Syakib Arsalan membahas masalah ini berdasarkan pertanyaan yang dikirim oleh ulama Nusantara dari Sambas, Muhammad Basyuni Imran, ke majalah Al-Manar pada tahun 1929.
Mendapat surat ini, Sayyid Rasyid Ridha mengalihkannya kepada Arsalan yg baru balik dari Cordoba. Kita tahu Cordoba di Spanyol menyisakan jejak gemilang peradaban Islam masa silam. Arsalan menulis jawabannya dan dimuat di majalah al-Manar yang terkenal itu.
Tahun 1940 jawaban itu diedit dan diterbitkan dalam bentuk buku dan diberi pengantar oleh Sayyid Rasyid Ridha. Buku itu langsung menyita perhatian dunia Islam yang saat itu banyak berada dalam cengkraman penjajah & mencari jawaban atas keterpurukan.
Argumen utamanya adalah bahwa kebangkitan bangsa-bangsa non-Muslim disebabkan oleh semangat mereka untuk keunggulan, kesediaan untuk berkorban, dan tekad mereka dalam memperjuangkan kemajuan bangsa.

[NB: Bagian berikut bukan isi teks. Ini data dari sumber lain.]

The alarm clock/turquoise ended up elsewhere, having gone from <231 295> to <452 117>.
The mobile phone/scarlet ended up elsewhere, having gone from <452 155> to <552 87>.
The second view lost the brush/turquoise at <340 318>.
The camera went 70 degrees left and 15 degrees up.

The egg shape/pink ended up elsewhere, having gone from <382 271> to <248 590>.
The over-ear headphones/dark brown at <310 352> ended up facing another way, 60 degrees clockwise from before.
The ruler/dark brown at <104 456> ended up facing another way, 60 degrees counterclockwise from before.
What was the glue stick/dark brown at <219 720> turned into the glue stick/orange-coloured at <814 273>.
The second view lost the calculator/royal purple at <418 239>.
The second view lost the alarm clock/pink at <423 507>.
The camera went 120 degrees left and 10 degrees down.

Sebaliknya, penulis menyebutkan bahwa umat Muslim mengalami kejatuhan karena berbagai faktor, termasuk keletihan rakyat, kelicikan para penguasa Muslim, dan ketidakaktifan dalam menghadapi tantangan. Penulis juga membahas bagaimana masyarakat Muslim kehilangan dorongan untuk berusaha dan memperbaiki kondisi mereka.
Solusi yang ditawarkan Arsalan berpusat pada ajakan untuk kembali kepada ajaran Al-Qur’an. Namun bagaimana kondisi kita setelah 70 th berlalu dari jawaban Arsalan di atas?

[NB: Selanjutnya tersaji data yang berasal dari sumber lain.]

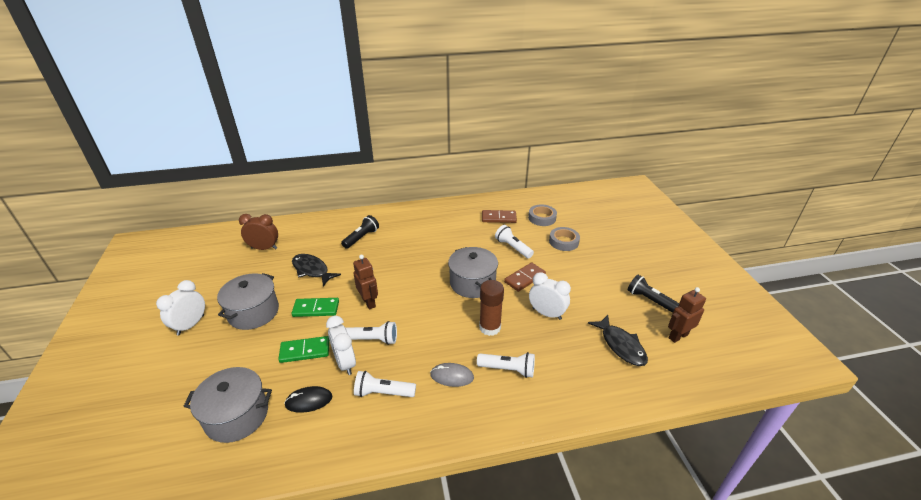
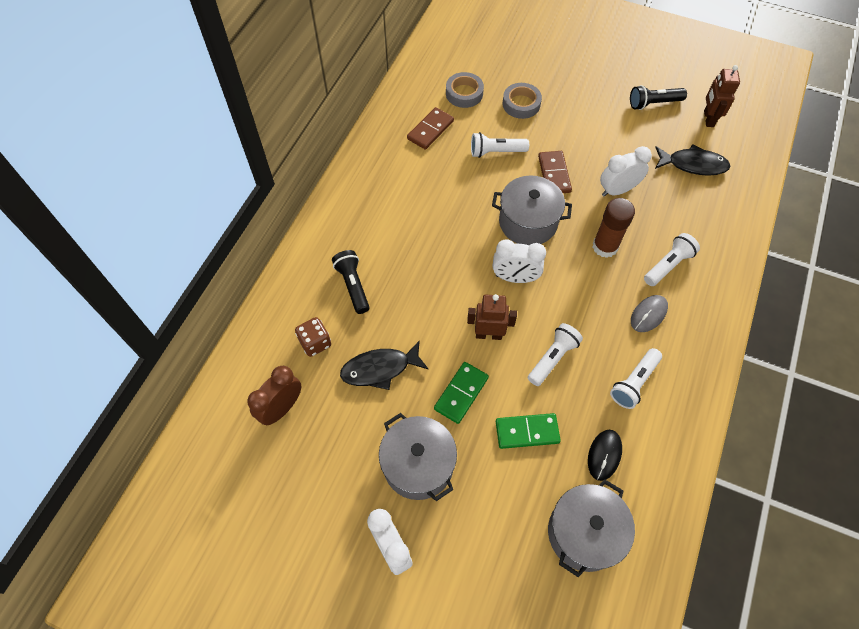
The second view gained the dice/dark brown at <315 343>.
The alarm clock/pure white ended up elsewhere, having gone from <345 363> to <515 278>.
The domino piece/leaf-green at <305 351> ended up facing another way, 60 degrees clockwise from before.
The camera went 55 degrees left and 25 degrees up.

Sayangnya, saat ini kita lebih suka menjadikan anak-anak kita penghafal al-Qur’an, seolah ayat-ayatNya hanya benda mati belaka, ketimbang menjadikan al-Qur’an sebagai kitab yang hidup dalam sanubari dan langkah kita.
Ini artinya kita perlu metode memahami dan menafsirkan yang bisa menangkap ruh dan spirit al-Qur’an lalu menurunkannya pada level taktis-strategis-administratif-pergerakan sehingga bisa dikontekstualkan pada kehidupan saat ini.
Al-Qur’an tidak pernah salah. Tapi kalau kita salah membaca masalah umat, akan membuat kita juga salah memberi solusi.